In another African corruption case, HSBC handled £20m in
accounts controlled by Jeffrey Tesler, a small-scale London lawyer. Tesler, who
was eventually jailed in the US, was fronting for the then president of
Nigeria, General Sani Abacha, and other local politicians in a corrupt gas
plant deal. Tesler’s HSBC account for Tristar Investments Ltd had an obscure
address in the Seychelles. He was publicly named as a bribery suspect in 2004.
But in 2007, HSBC was still operating Tristar and Tesler family accounts.
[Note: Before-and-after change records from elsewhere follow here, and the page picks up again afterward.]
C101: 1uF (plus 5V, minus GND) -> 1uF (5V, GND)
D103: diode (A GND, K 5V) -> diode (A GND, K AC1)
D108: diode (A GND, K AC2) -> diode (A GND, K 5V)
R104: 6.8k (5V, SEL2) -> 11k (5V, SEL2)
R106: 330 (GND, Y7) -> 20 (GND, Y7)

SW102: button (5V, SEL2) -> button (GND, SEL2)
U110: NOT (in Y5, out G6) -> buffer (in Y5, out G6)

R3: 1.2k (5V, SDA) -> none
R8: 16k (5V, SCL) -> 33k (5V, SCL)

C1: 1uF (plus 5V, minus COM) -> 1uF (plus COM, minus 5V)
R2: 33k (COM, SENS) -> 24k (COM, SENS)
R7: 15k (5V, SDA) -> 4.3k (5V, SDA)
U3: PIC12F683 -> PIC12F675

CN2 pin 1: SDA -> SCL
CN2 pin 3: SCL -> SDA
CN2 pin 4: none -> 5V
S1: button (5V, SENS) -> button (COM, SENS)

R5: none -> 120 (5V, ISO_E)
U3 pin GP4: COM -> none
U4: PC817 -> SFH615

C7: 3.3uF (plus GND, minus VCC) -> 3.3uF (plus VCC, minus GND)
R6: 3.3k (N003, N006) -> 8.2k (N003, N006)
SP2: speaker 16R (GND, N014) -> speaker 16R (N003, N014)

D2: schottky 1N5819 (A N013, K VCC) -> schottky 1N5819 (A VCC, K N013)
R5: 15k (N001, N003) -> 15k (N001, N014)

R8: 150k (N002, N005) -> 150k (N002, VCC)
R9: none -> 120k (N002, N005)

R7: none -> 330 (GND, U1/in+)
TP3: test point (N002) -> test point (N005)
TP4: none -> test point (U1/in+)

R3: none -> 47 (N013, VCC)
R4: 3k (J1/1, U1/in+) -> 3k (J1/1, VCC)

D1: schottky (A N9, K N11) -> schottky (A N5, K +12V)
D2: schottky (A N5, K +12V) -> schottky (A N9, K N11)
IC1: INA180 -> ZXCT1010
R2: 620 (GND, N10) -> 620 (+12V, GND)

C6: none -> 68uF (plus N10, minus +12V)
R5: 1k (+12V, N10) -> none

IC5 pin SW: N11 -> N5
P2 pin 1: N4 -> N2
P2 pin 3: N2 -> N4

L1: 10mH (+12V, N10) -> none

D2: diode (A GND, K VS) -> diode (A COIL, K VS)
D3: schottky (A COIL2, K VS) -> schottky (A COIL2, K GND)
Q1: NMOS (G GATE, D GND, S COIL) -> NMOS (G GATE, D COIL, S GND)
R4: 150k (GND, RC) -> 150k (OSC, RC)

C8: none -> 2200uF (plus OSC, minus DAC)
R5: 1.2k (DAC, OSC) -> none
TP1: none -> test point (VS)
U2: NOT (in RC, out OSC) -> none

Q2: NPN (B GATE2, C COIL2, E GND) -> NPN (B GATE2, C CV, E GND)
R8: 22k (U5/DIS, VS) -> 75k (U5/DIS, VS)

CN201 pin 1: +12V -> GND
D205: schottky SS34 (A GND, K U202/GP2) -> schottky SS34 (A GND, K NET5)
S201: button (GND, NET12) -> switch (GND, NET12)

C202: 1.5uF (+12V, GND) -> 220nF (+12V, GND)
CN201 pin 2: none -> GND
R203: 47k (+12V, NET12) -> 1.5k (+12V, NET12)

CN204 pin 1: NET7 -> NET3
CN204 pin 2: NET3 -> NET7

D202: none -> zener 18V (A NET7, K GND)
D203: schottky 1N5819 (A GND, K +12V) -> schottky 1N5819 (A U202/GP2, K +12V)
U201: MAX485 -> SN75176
The files show the bank provided services to a circle of
African diamond traders who broke the law. They included Emmanuel Shallop,
jailed for six years by an Antwerp court for importing illicit Angolan conflict
diamonds in 2001-02. Shallop, also alleged to have dealt with Sierra Leone
rebels, hid almost £2m in an HSBC account. Shallop had been named in connection
with illicit diamond trading activities as early as 2001, in a UN report on
conflict diamonds discussing his receiving payments “through a bank in Geneva”.
When he visited Geneva to switch cash into a Dubai-registered entity in 2005,
HSBC openly noted: “The customer is currently being very careful, because he is
under pressure from the Belgian fiscal authorities investigating his activities
in the field of diamond tax evasion.” HSBC also provided general accounts for
directors of Omega Diamonds, a Belgian firm named in the same 2001 UN report.
Two directors’ accounts contained at least £860,000 and £1.75m respectively. A
third Omega shareholder was linked to general accounts with values totalling
£47m. The company paid $195m (£126m) to Belgian tax authorities in March 2013
after being found to have shifted profits from the import of mis-valued
diamonds from Congolese mines and Angola into Dubai.
Fana Hlongwane – close to South Africa’s ANC government –
was named in 2008 by the Serious Fraud Office as a confidential BAE agent. The
SFO said in published statements sent to South African prosecutors that
Hlongwane received BAE money through disguised offshore intermediaries to
promote arms deals. The South African government decided not to pursue the
case. HSBC is now revealed to have operated Swiss accounts for Hlongwane as an
agent for three other US multinational companies. They contained more than $10m
in 2006.
In a separate arms case an Italian businessman of Syrian
origin, Fouzi Hadj, was accused in 2003 by the UN and Human Rights Watch of gun-running
for Liberian rebels. His Guinean company, Katex Mines, had an HSBC account in
which assets of more than $7m were hidden. The account was not blocked until
May 2005 and closed in 2006. Fouzi was arrested in 2011 and sentenced to six
years in Italy for a separate fraud.